Pedagang Sudah Menyetop Menjual ke Ritel Modern Jadi Penyebab Langkanya Beras di Indomaret, Alfamart, dkk

JAKARTA - Pengamat Pertanian Asosiasi Ekonomi Politik Indonesia (AEPI) Khudori mengungkapkan penyebab langkanya beras di ritel-ritel modern. Dia menilai, langkanya beras disebabkan karena para pedagang beras sudah menyetop pasokan beras ke ritel-ritel modern.

Menurut Khudori, ketika pedagang memasok berasnya ke ritel-ritel modern, nantinya langsung dihadapkan dengan kebijakan harga eceran tertinggi (HET) yang sudah ditetapkan pemerintah sejak 2017 silam.

"Pedagang dan penggilingan padi tidak lagi memasok ke ritel-ritel modern karena merugi. Pengelola ritel modern tidak berani melanggar HET. Jika pedagang dan penggilingan tetap ingin menjual produknya, rata-rata pengelola ritel meminta/membeli harga di bawah HET Rp13.900/kg agar tidak merugi. Kalau peritel modern ambil untung Rp200/kg berarti terima dari pedagang atau penggilingan Rp13.700/kg," ujar Khudori kepada VOI, Kamis, 22 Februari.

Dia menyebut, apabila pengusaha ritel ingin mendapatkan keuntungan yang lebih besar, maka harga beras dari pedagang atau penggilingan harus lebih rendah lagi.

"(Hal ini menyebabkan) kerugian pedagang/penggilingan lebih besar lagi," katanya.

Menurut Khudori, kini pedagang dan penggilingan lebih memilih memasok beras ke pasar-pasar tradisional. Pasalnya, kata dia, di pasar tersebut kebijakan soal HET tak pernah dipatuhi.

"Ketimbang merugi, pedagang dan penggilingan saat ini lebih banyak menjual beras di pasar tradisional, karena di pasar tradisional sejak ada HET, beleid itu tak pernah dipatuhi," ucapnya.

Oleh karena itu, Khudori menyarankan pemerintah agar segera menimbang ulang soal kebijakan HET beras. Sehingga, tak ada lagi pihak-pihak yang merasa dirugikan akibat dari langka dan tingginya harga beras.

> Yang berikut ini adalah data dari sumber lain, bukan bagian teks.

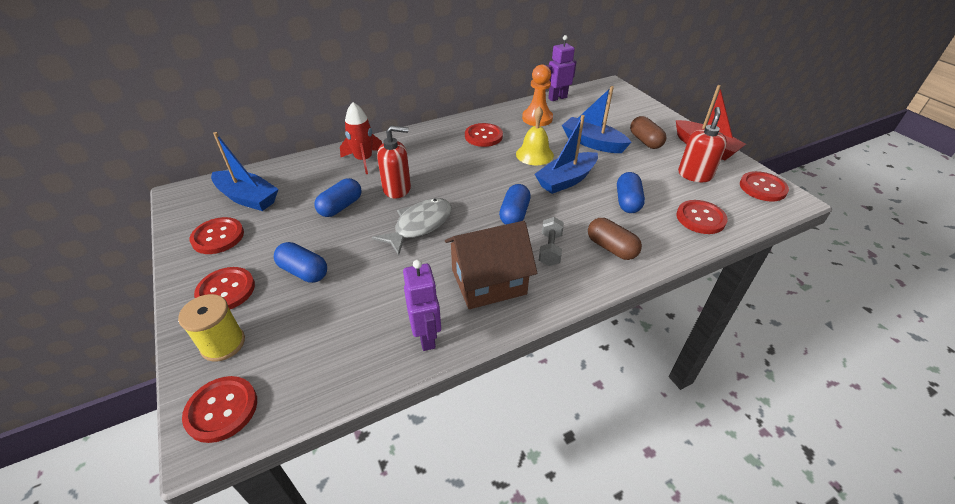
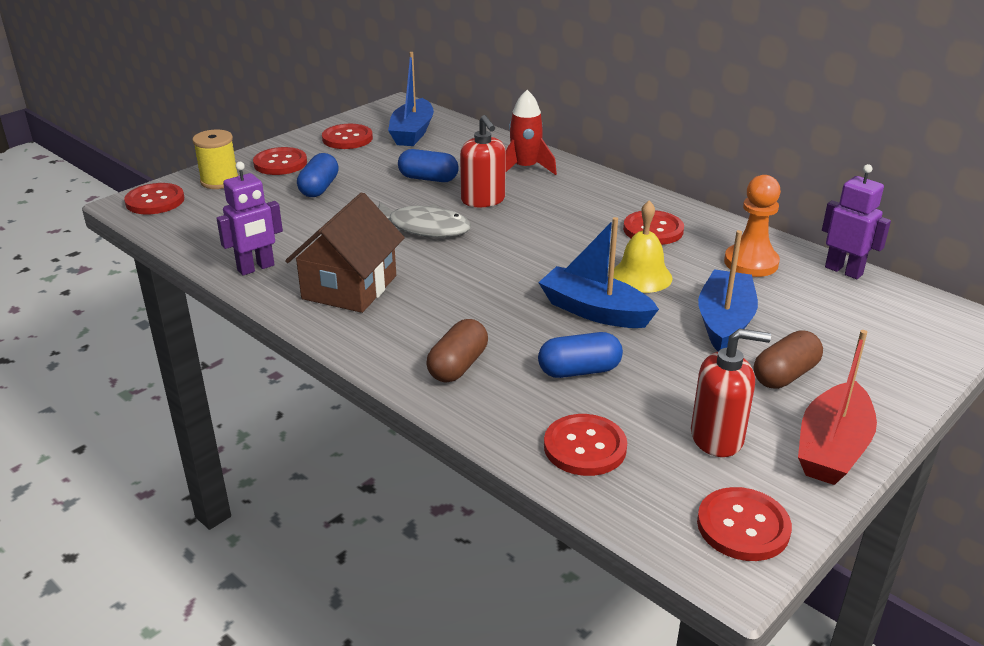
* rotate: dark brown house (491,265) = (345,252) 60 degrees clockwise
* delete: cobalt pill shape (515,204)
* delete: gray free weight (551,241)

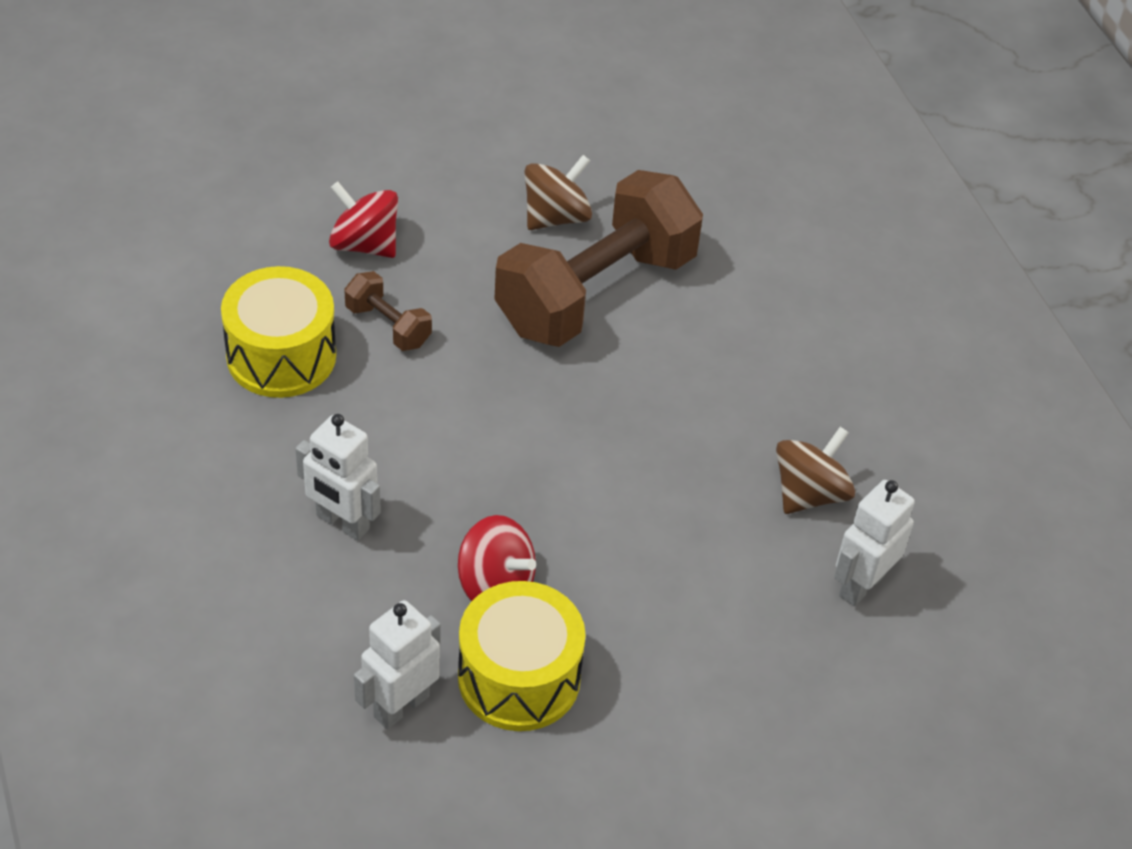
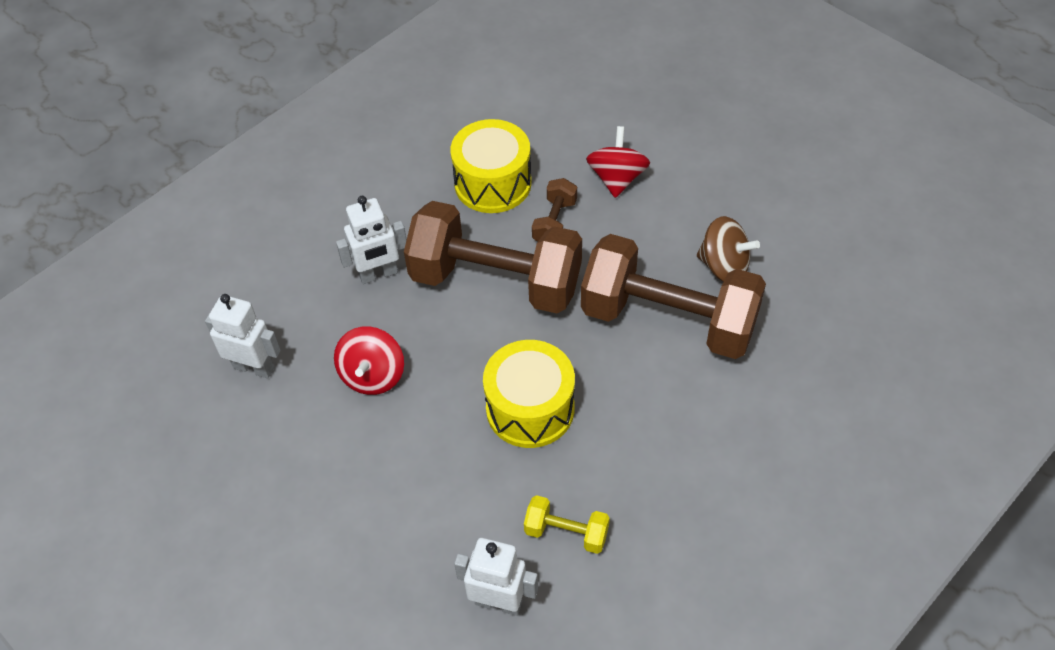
* rotate: pure white robot (338,477) = (371,240) 120 degrees counterclockwise
* move: bright yellow snare drum (522,656) to (529,394)
* replace: dark brown toy top (815,470) to bright yellow free weight (567,524)
* insert: dark brown free weight (493,257)

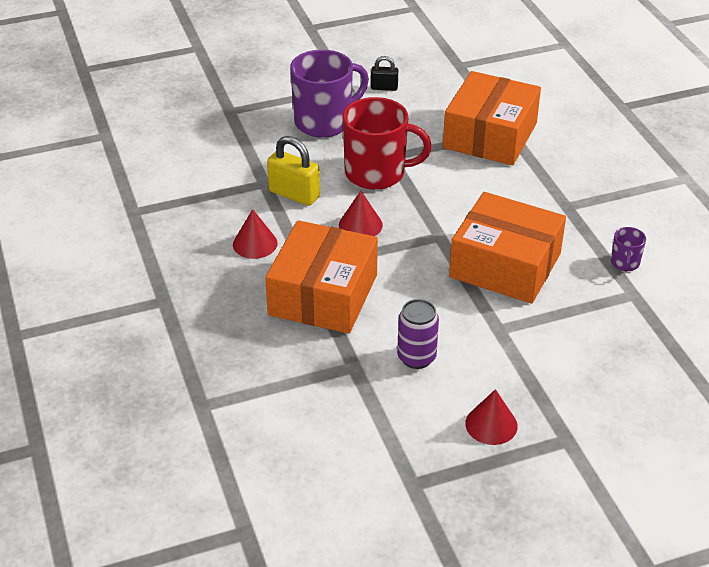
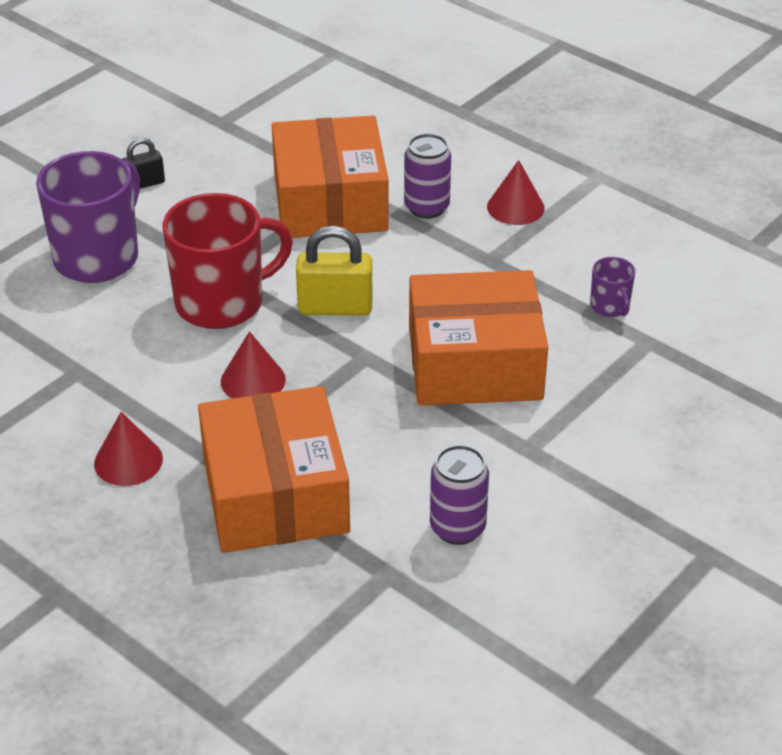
* move: bright yellow lock (293,171) to (334,271)
* move: scarlet solid cone (491,417) to (516,192)
* insert: purple soda can (427,176)

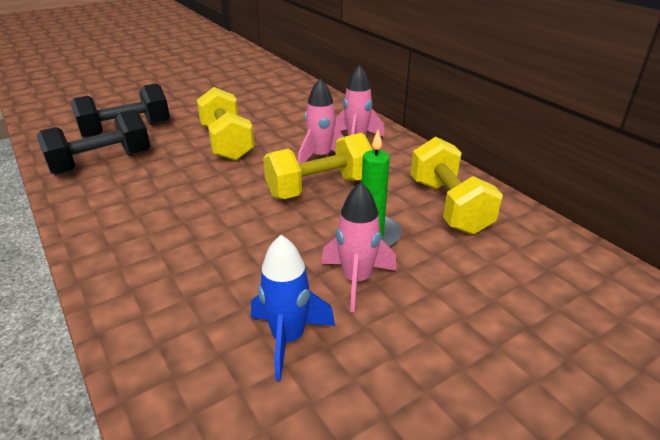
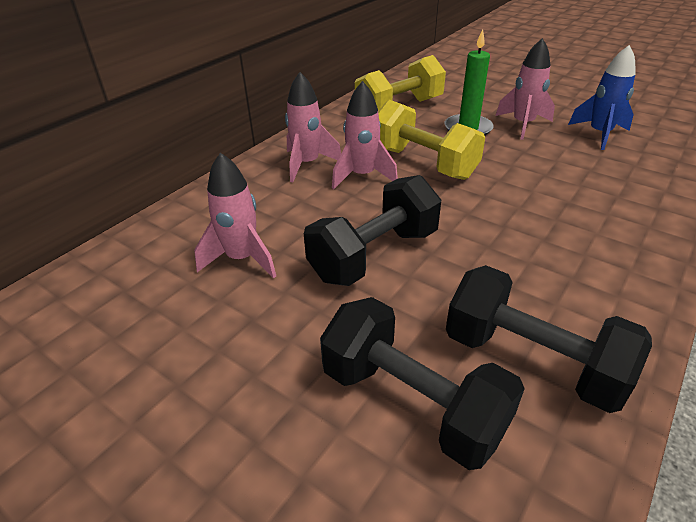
* recolor: bright yellow free weight (225,124) to black free weight (372,230)
* insert: rose-pink spaceship (235,215)

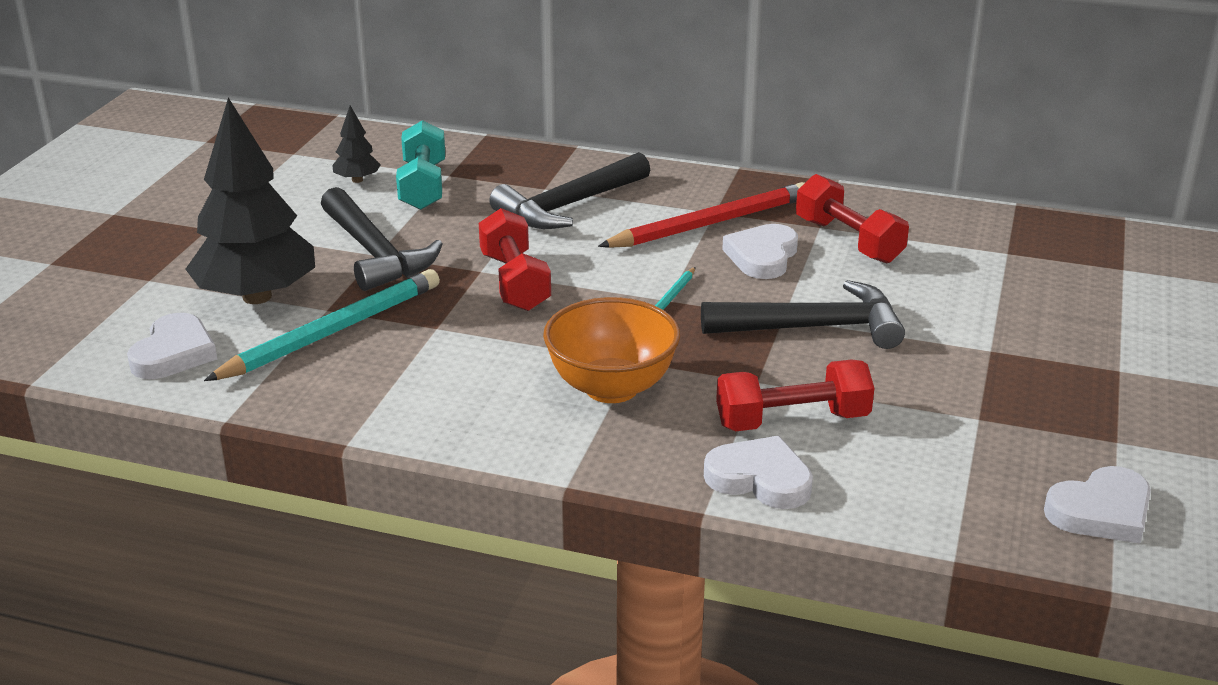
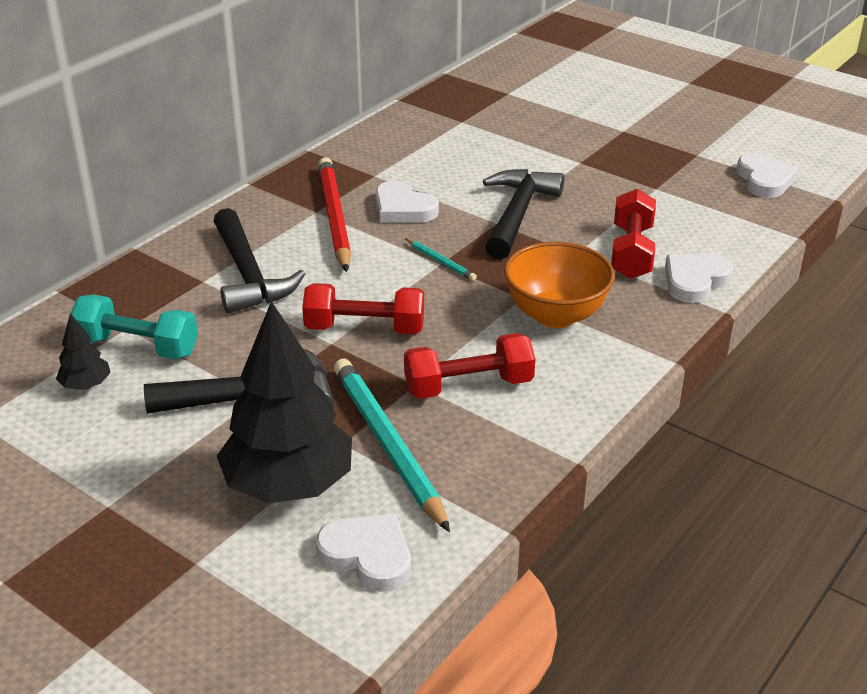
* move: scarlet free weight (852,218) to (469,366)

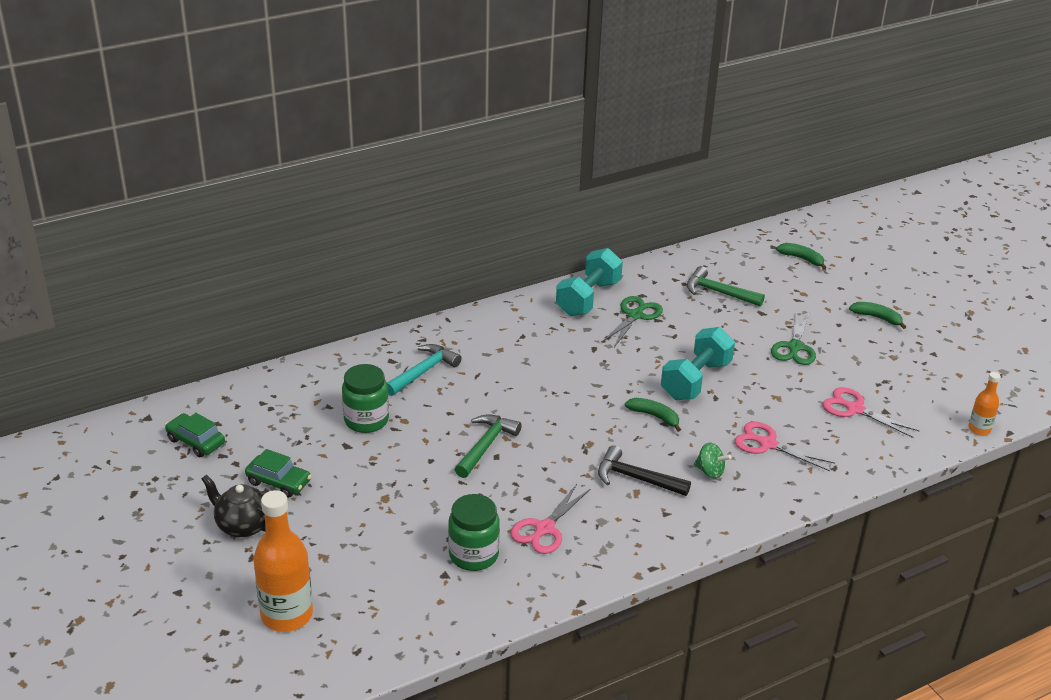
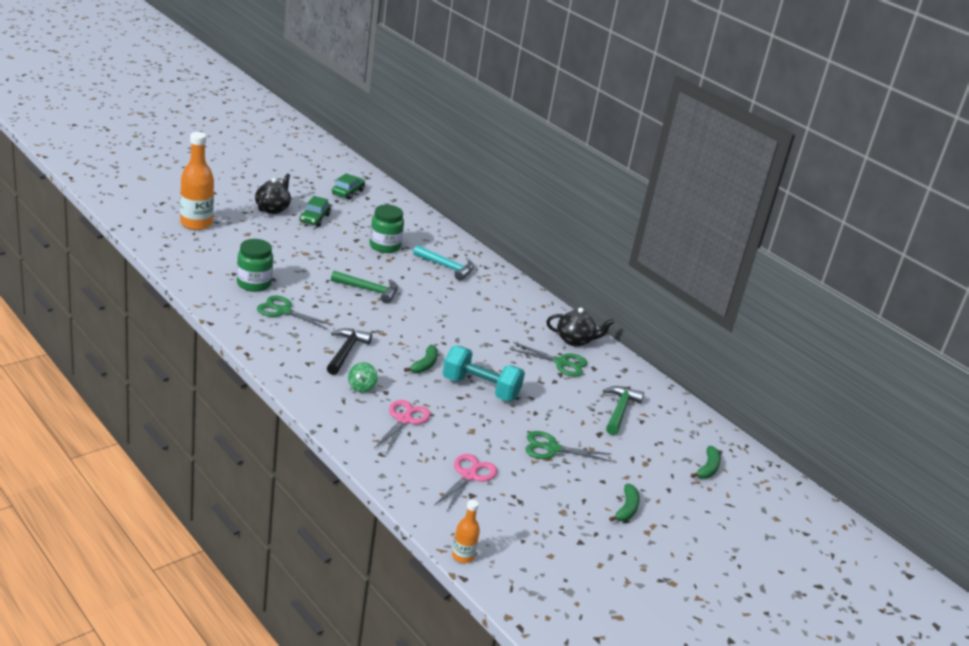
* recolor: rose-pink scissors (550,519) to emerald scissors (295,312)
* replace: turquoise free weight (589,282) to black tea pot (580,327)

"Oleh karena itu, penting buat pemerintah lewat Badan Pangan Nasional (Bapanas) untuk menimbang ulang HET beras. Kebijakan yang sudah berlaku sejak September 2017 itu perlu dievaluasi efektivitasnya di pasar seperti apa. Termasuk, dampaknya pada industri perberasan secara keseluruhan," ungkap Khudori.

"Dalam waktu yang sama, tidak ada salahnya buat Bapanas menghitung ulang biaya produksi padi. Jangan-jangan harga gabah yang tinggi dan terus naik itu lantaran struktur ongkos produksi memang sudah berubah," imbuhnya.